We are all familiar with term "SET" at somewhere, probably in set theory (or in mathematics).
What is set? The answer is "It is a collection of well defined unordered distinct objects".
Example:

  1. The collection of all tall boys in the class.
    It is not a set, because we do not know that which height we can treat as tall.
  2. The collection of all tall boys whose height is greater or equal to 165cm in the class.
    It is a set.

Question

Which of the following is set?

{f, l, o, w}
{a, p, t, i, t, u, d, e}
{a, p, p, l, e}
{f, o, l, l, o, w}
Correct answers is "{f, l, o, w}" , because it contains distinct unique elements, but others, they does not have distinct unique elements in them.

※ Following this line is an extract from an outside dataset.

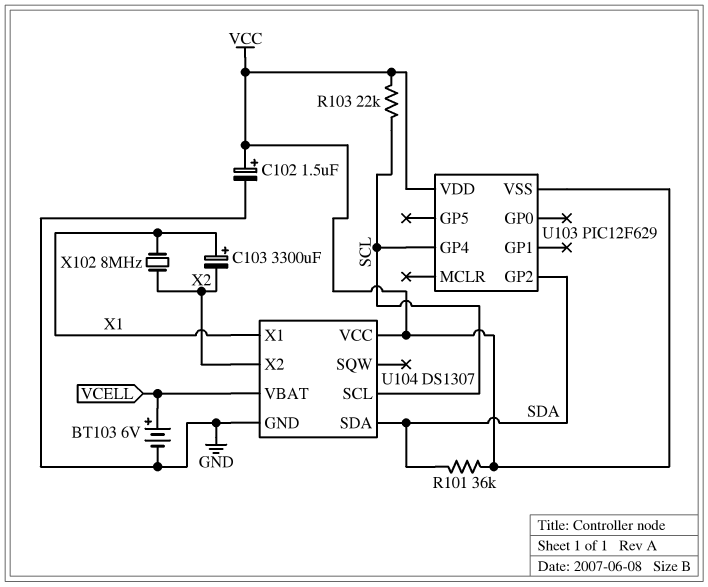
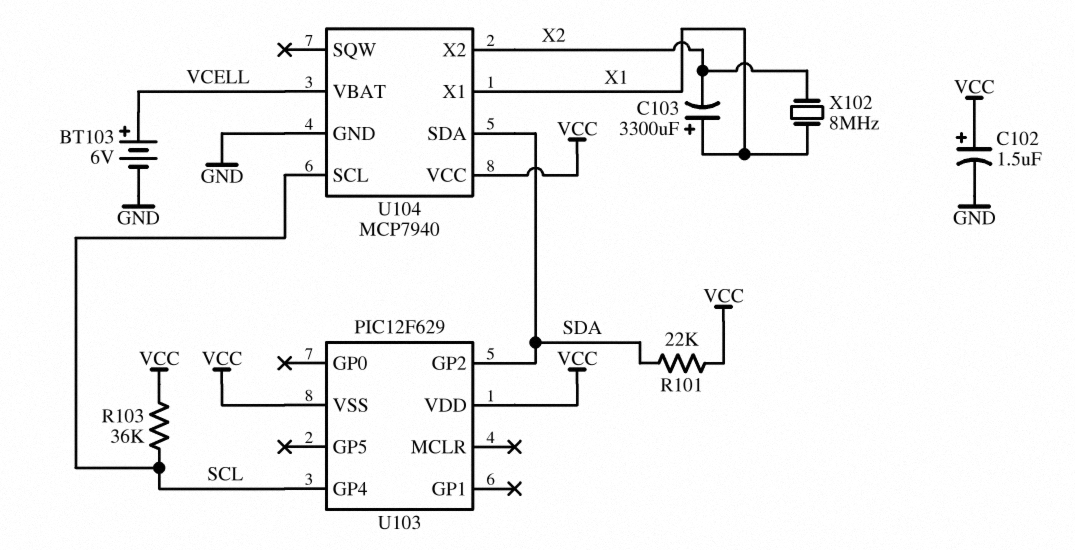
R101: 36k (SDA, VCC) -> 22k (SDA, VCC)
R103: 22k (SCL, VCC) -> 36k (SCL, VCC)
U104: DS1307 -> MCP7940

What is Power Set ? "It is a collection of all possible subsets of a given set is called Power Set". The power set of 'A' is denoted by P(A).

Example:

  1. Given set S: {a, b}
    Then Power set P(S): {" ", a, b, ab}
    Note: Taking " " as NULLSET.
  2. Set S: {a, b, c}
    Power set P(S): {" ", a, b, c, ab, ac, bc, abc}

Now, Formula to find the number of elements in Power Set,
Lets take Set A: {a, b, c}, Number of elements in Set 'A' are 3, and the power set P(A): {" ", a, b, c, ab, ac, bc, abc} and Number of elements in P(A) are C(3,0) + C(3,1) + C(3,2) + C(3,3) = 8.

Therefore, If Number of elements in Set A are 'N', then Number of elements in Power Set P(A) are ( C(N,0) + C(N,1) + C(N,2) + . . . + C(N,N) ) = 2^N.

Question

Which of the option is the power set of set A= { {1}, {2,3} }?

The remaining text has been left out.